'2016' Producer Wants Michael Moore Removed From Motion Picture Academy Board
Many conservatives were disgusted this year when "2016: Obama's America" didn't receive an Oscar nomination for best documentary.
In a letter to Academy of Motion Picture Arts and Sciences president Hawk Koch obtained by the Hollywood Reporter, one of the film's producers, Gerald Molen, has asked for Michael Moore to be removed from the documentary branch of the Academy's board of governors:
In the letter, dated April 16 and obtained by The Hollywood Reporter Friday, Molen notes that 2016 was the most popular documentary of 2012. While acknowledging that commercial success and artistic merit are not one in the same, he writes: “Like many who enjoyed and commented on the film, I find myself wondering if it was excluded for ‘other’ reasons.”
For the record, "2016" grossed $33 million dollars selling 4.3 million tickets. "Chimpanzee" at number two grossed $29 million selling 3.7 million tickets. "To The Arctic 3D" came in third grossing $10 million on 1.3 milllion tickets.
The actual Oscar winner "Searching for Sugar Man" grossed $3 million on 400,000 tickets.
That's right. "2016" sold ten times as many tickets as the Oscar-winner but wasn't even nominated.

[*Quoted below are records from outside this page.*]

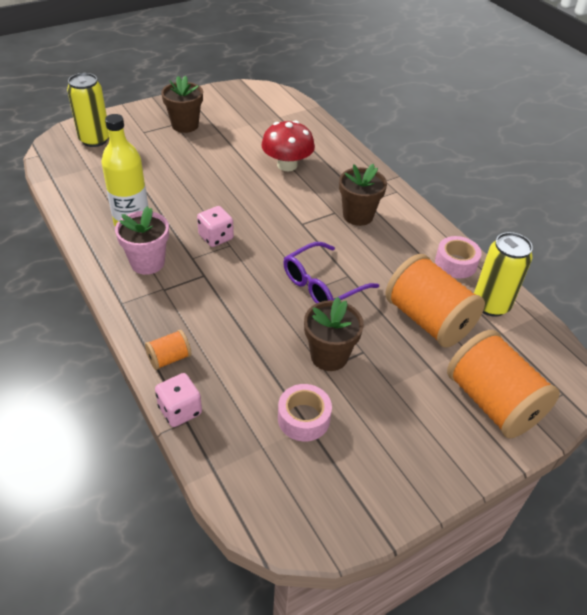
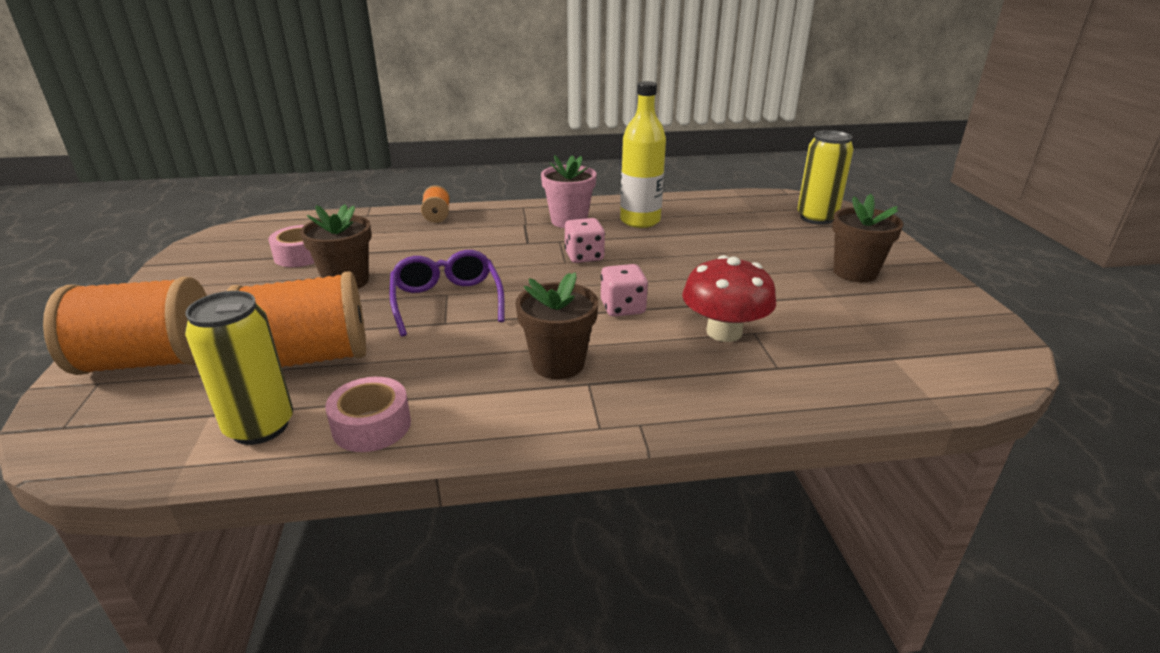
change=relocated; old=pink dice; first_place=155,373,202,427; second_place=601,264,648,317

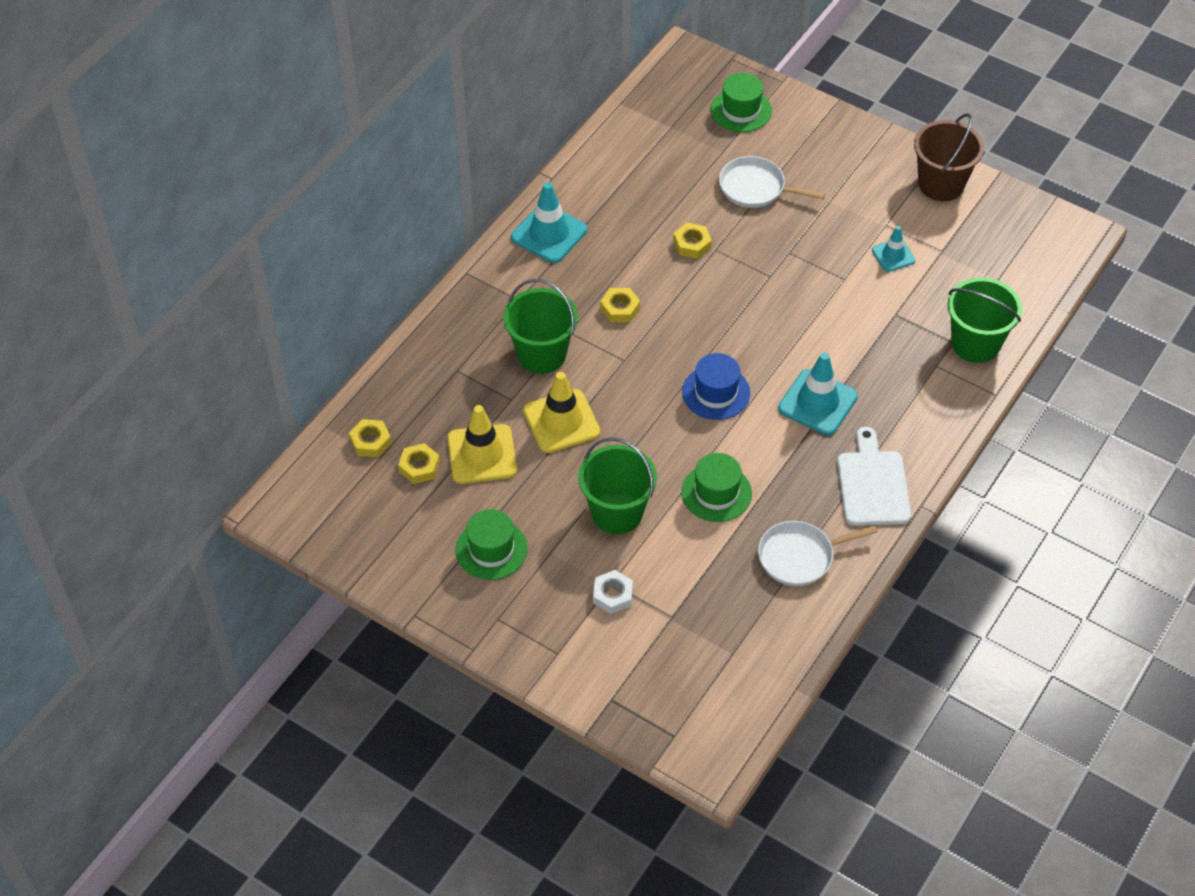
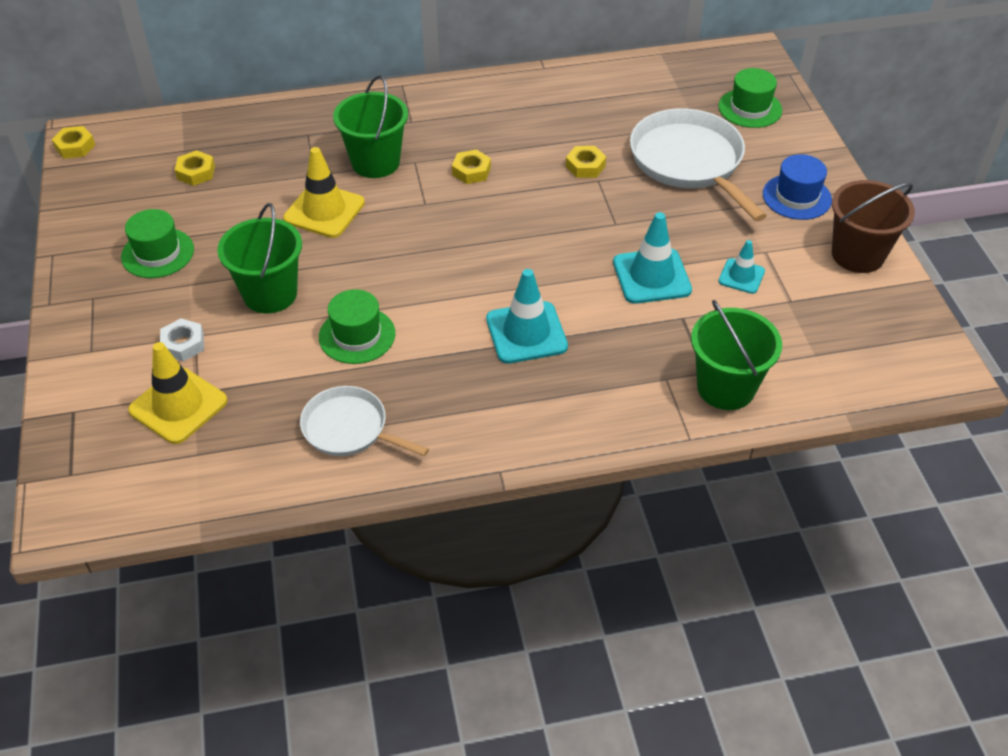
change=relocated; old=yellow nut; first_place=349,419,391,457; second_place=52,126,95,159
change=relocated; old=yellow traffic cone; first_place=448,405,517,484; second_place=128,342,228,444
change=relocated; old=turquoise traffic cone; first_place=511,182,587,263; second_place=613,212,692,304
change=relocated; old=blue hat; first_place=682,353,750,420; second_place=763,154,832,220
change=size; old=white pan; first_place=719,156,825,208; second_place=630,109,767,221; factor=1.65
change=missing; old=white cutting board; first_place=837,427,911,526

Molen also mentions his next documentary, called America, which he is co-producing with D’Souza and others from the 2016 team, and writes he worries that the Academy will ignore it due to politics, as he alleges might have been the case with 2016. [...]
“While Mr. Moore is a distinguished filmmaker, he holds a strong partisan view representing what Gallup tells us is only 21 percent of the population,” Molen writes. “Even if he were able to keep his personal philosophy out of the equation, you can certainly understand why the larger American constituency (pegged at 40 percent) would question the exclusion of a well-made and popular film that fails to reflect his views. Even if only in perception, this assumed bias will serve (in my opinion) only to injure the Academy.” [...]
“All up and coming filmmakers deserve to be recognized for their creative sensibilities and should not be punished because the messages of their films fail to fit the dogma of what some believe is politically correct,” Molen writes. “We’ve already experienced a time in Hollywood where an atmosphere of oppression and fear were prevalent and people were punished for their political views. Let us make sure that never happens again.”
Koch has already responded to Molen saying that the film was seriously considered by the board, but that it didn't receive enough votes to win a nomination.